Plasma lipids and lipoproteins response to a dietary challenge: analysis of four candidate genes

The possible role of four candidate genes in lipid and lipoprotein response to diet was examined in 63 male students. Four site polymorphisms (signal peptide insertion/deletion, Xba I, Msp I and Eco RT) of the apo B gene, three RFLPs ( Ava II, Stu I, and Hinc II) of the LDL receptor gene, two SSCPs of the cholesterol 7α‐hydroxylase gene and the common apo E genotypes were determined.
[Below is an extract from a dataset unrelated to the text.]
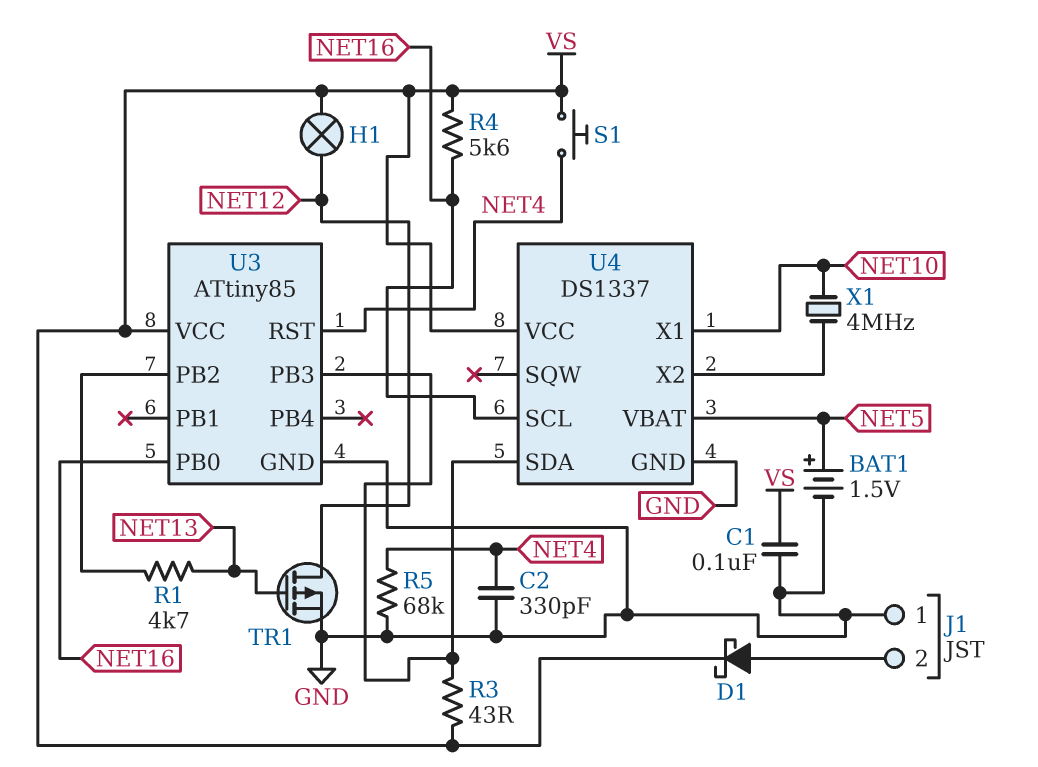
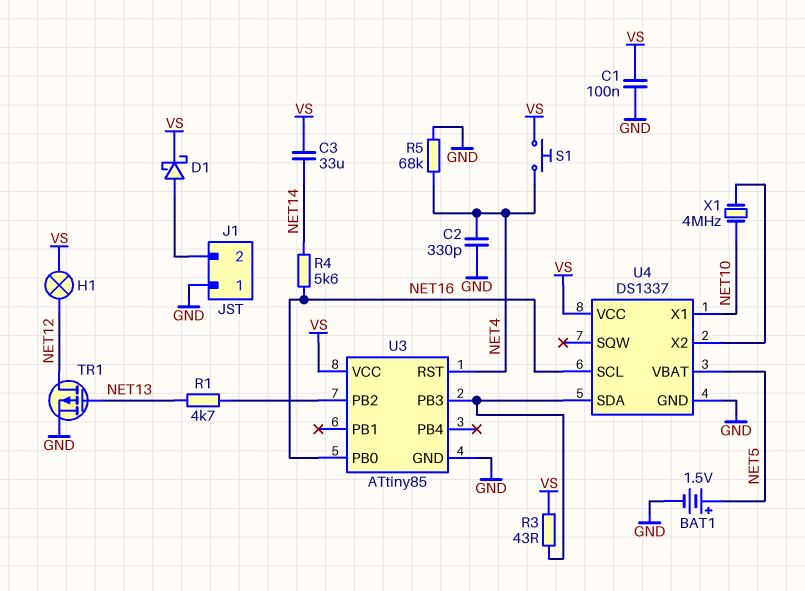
C3: none -> 33uF (NET14, VS)
R4: 5.6k (NET16, VS) -> 5.6k (NET14, NET16)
The average reductions induced by diet in participants homozygous for the absence of the Xba I restriction site (X—X—) of the apo B gene compared to those harboring this site (X+) were: 14.5 mg/dl and 9.4 mg/dl for total cholesterol (TC) ( p <0.09) and 15.5 mg/dl and 7.9 mg/dl for LDL‐C ( p <0.003), respectively. Differences in dietary responsiveness among the apo E, LDL receptor and the cholesterol 7α‐hydroxylase genotypes were largely insignificant. Using the four apo B polymorphic sites, six unambiguous haplotypes were constructed and a model for their possible evolutionary relationship is presented. Genetic variation in the apo B gene region, as defined by haplotypes, accounted for 8.7% and 24.3% of the phenotypic variance in TC and LDL‐C response to diet, respectively. Sequence analysis of a candidate locus, the putative LDL receptor binding region of apo B and its flanking sequences, was performed in two individuals, one homozygous for an apo B “hyper‐responding” and another for the “lower‐responding” haplotype, and no differences were found. In conclusion, haplotypes at the apo B gene locus are associated with dietary response of TC and LDL‐C in young males. Yet, the sequence variation responsible for these differences is possibly located outside the putative LDL receptor binding domain.